SEOWriting for Search Engines by Copying and Pasting

Writing for Search Engines by Copying and Pasting

ClickZ links to a great undercover project by the Wall Street Journal named Our Columnist Creates Web ‘Original Content’ But Is in for a Surprise. The article is written by a columnist that went under cover, and was hired by Web “publishers” that want so-called “original content” for ranking well in search engines. The writer explains how he was hired to write 50 articles, each 500 words long for a total sum of $100. In the end, the “publisher” wanted plagiarized copy for his 50 articles.

To make a long story short, he spent days researching and writing one article, sent it to the client, who said it was written well, but wanted to break up his original article into smaller more keyword phrase specific articles.

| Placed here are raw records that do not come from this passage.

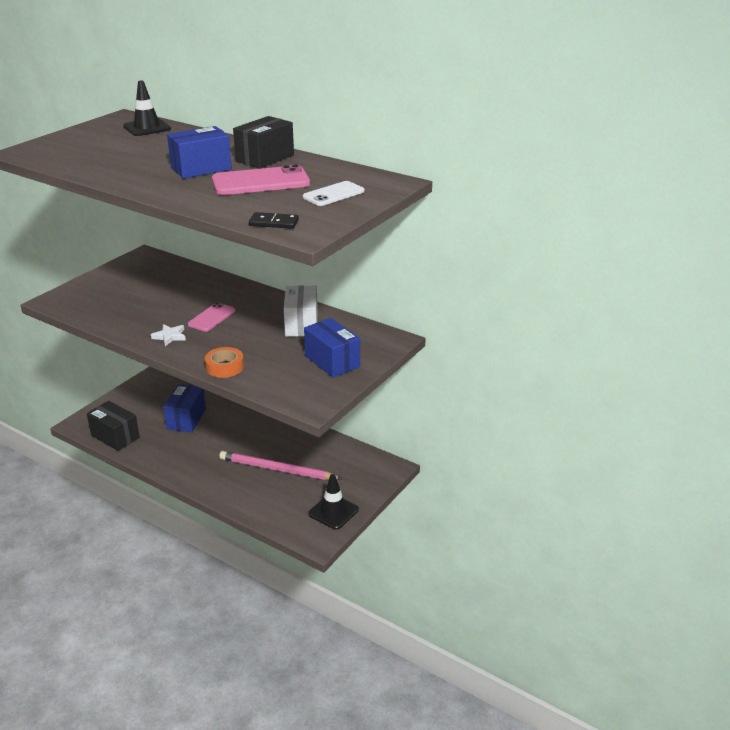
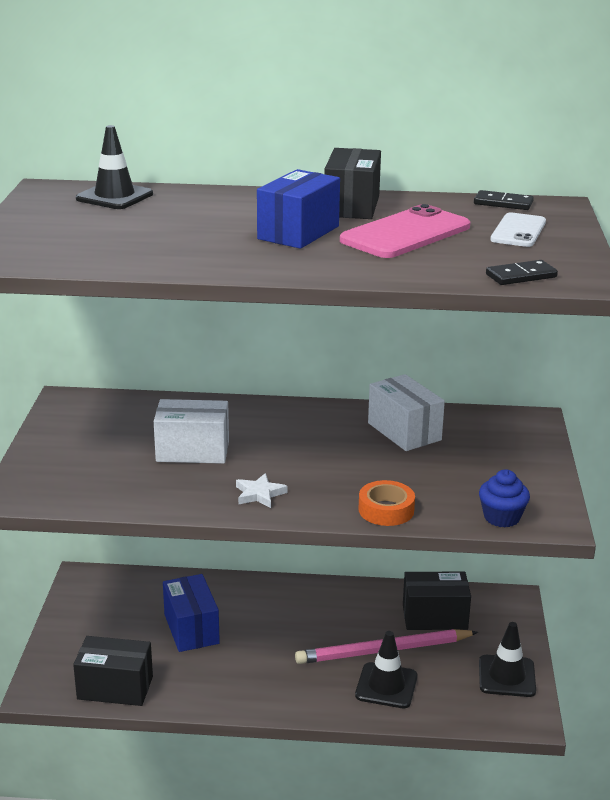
camera: 30 degrees left, 5 degrees down
(168, 302) = (192, 451): none -> white box
(211, 317) = (280, 455): pink phone -> none
(256, 490) = (386, 686): none -> black traffic cone
(285, 393) = (501, 517): none -> blue cupcake
(330, 461) = (434, 617): none -> black box
(332, 361) = (502, 464): blue box -> none
(363, 174) = (503, 203): none -> black domino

The client sent an example of an article to the WSJ columnist, who noticed that it was plagiarized not from one site, but several well-respect sites, including World Health Organization, New Scientist and WebMD sites. The client wanted the columnist to flip around from site to site and copy pieces of content from popular sites, and paste them together to make “original content.”

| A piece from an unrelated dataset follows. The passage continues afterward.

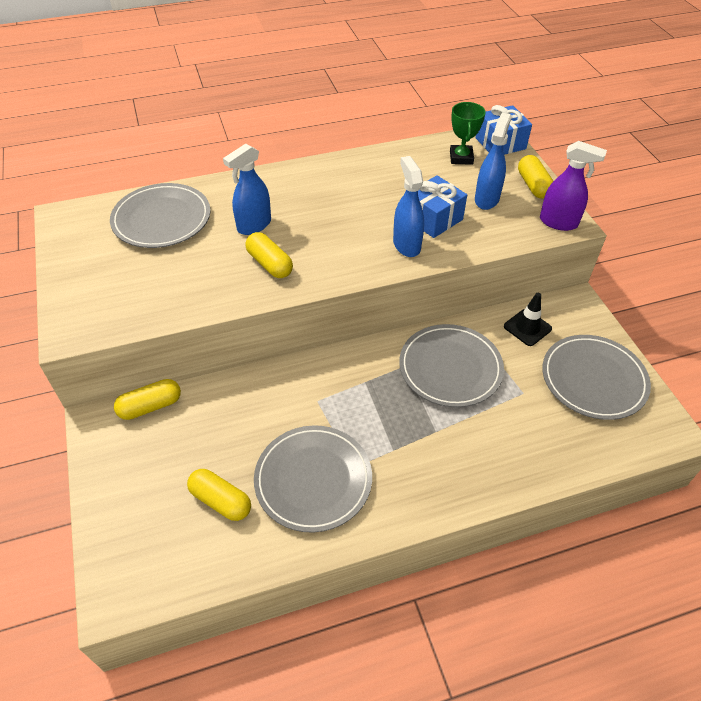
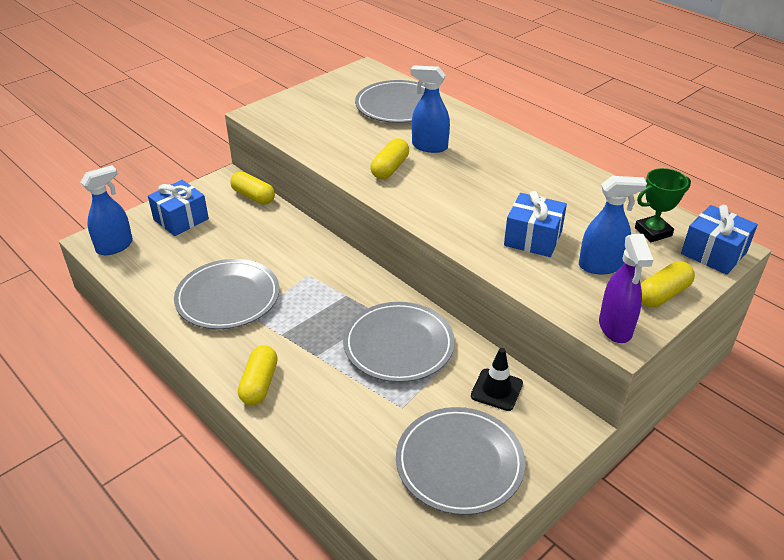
camera: 65 degrees right, 10 degrees down
(140, 489) = (181, 219): none -> blue gift
(221, 501) = (188, 258): yellow capsule -> yellow capsule (259, 384)
(406, 245) = (478, 232): blue spray bottle -> blue spray bottle (115, 246)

All in all, he blames the search engines for allowing this. He provides the following analogy; “In fact, search engines are more like a TV camera crew let loose in the middle of a crowd of rowdy fans after a game. Seeing the camera, everyone acts boorishly and jostles to get in front. The act of observing something changes it.”

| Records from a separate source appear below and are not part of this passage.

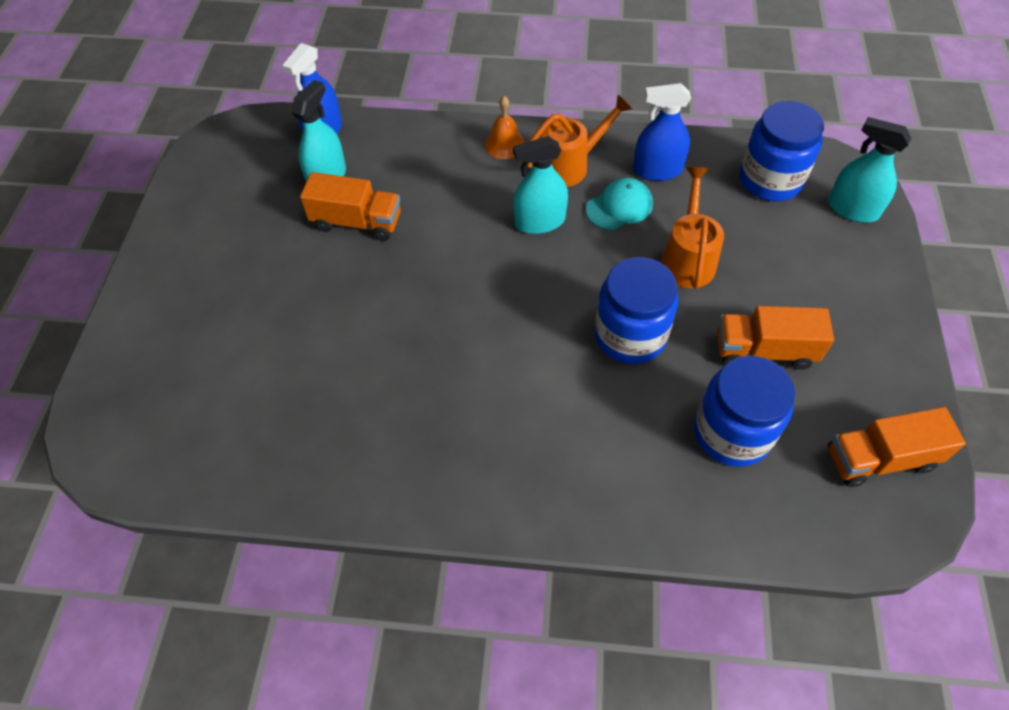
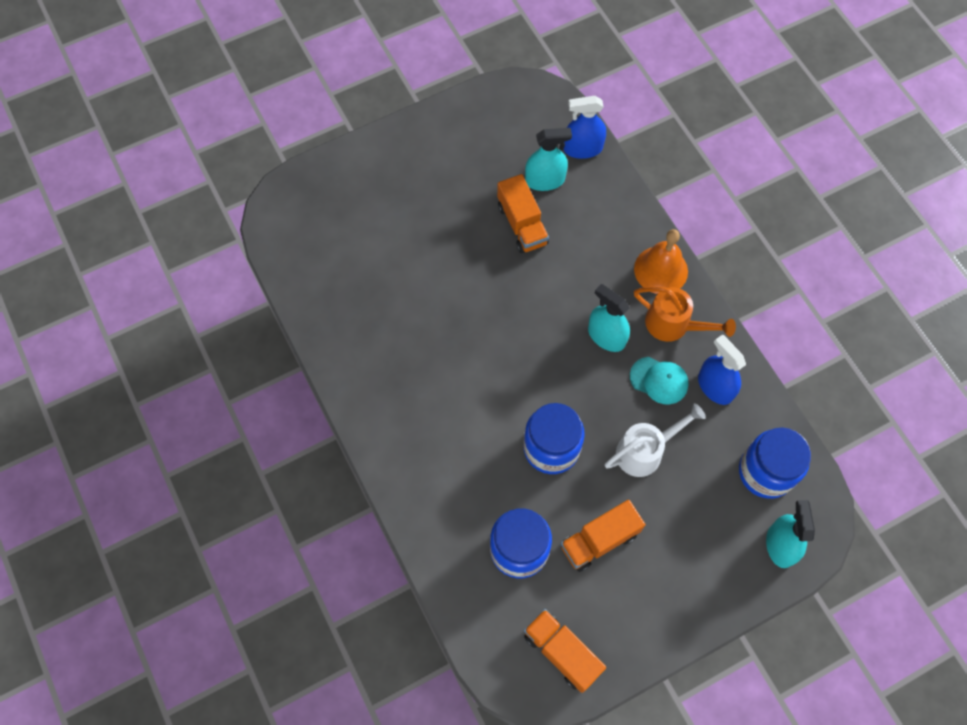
camera: 55 degrees right, 10 degrees up
(504, 144) = (661, 270): orange bell -> orange bell, size x1.55
(688, 258) = (645, 451): orange watering can -> white watering can
(764, 350) = (599, 540): orange truck -> orange truck turned 90 degrees counterclockwise

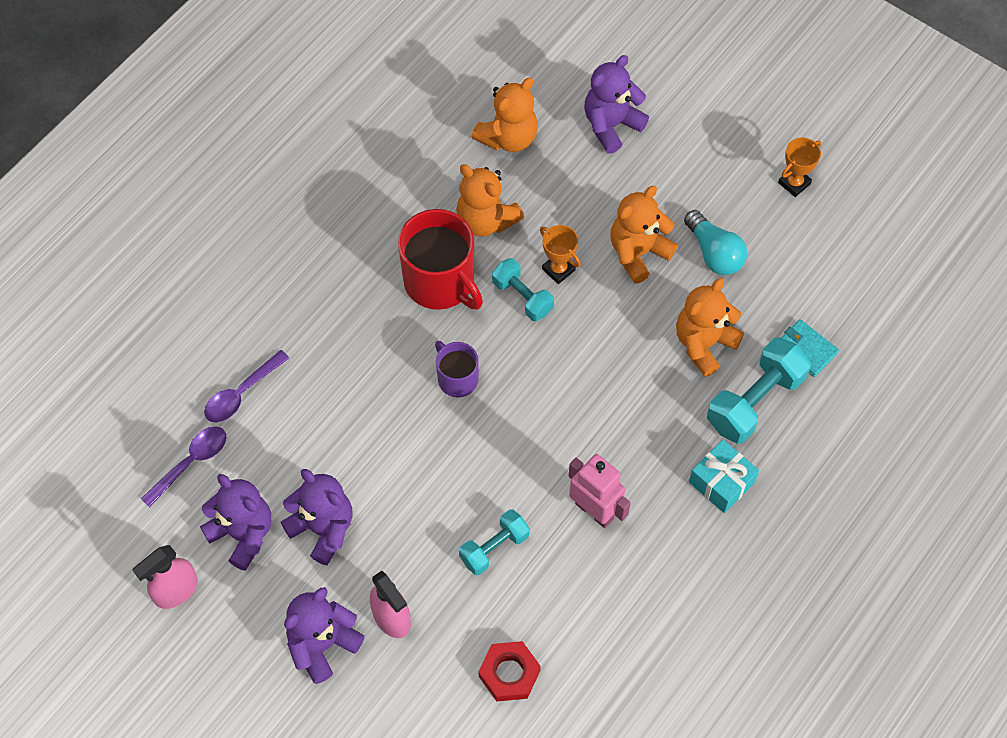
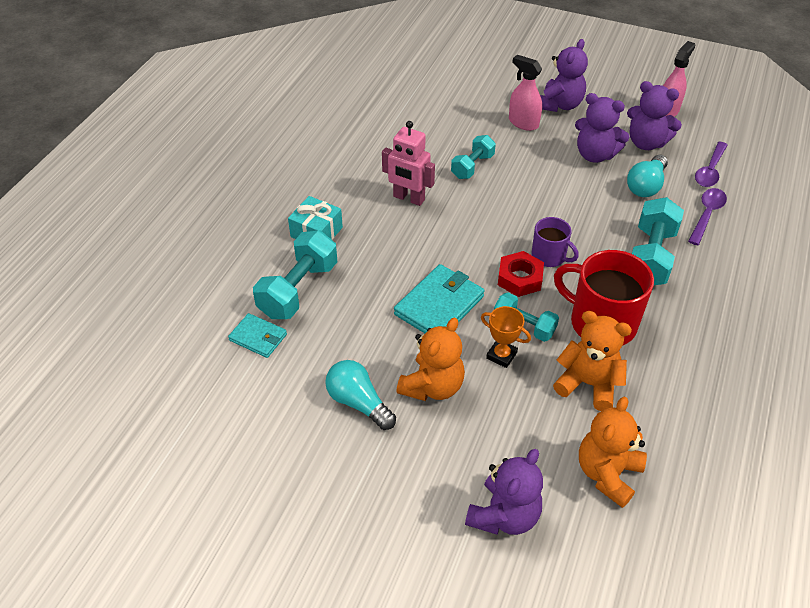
camera: 165 degrees right, 15 degrees down
(287, 457) = (646, 186): none -> turquoise light bulb
(343, 350) = (650, 257): none -> turquoise dumbbell
(509, 673) = (435, 113): red nut -> red nut (520, 278)
(603, 343) = (439, 305): none -> turquoise wallet
(704, 344) = (351, 323): orange teddy bear -> none
(794, 183) = (287, 495): orange trophy -> none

To be fair, I just wrote an article this morning at the Search Engine Roundtable named Writing Articles That Get Links. I explain in that article that the copy-writing for search engines is getting old and will eventually be figured out by the search engines. For articles, today, to get links, to rank well, they must be written with soul and emotion. You have to care about what you are writing for people to want to link to them. You see these patterns happening at Google today. Of course there are hundreds of examples of pages that catch the long-tail of search terms that are plagiarized – but you will notice (1) less and less of this in the future (2) and/or longer-tailed keywords being targeted with these articles. Both of which reduce the likelihood of a searcher locating such articles.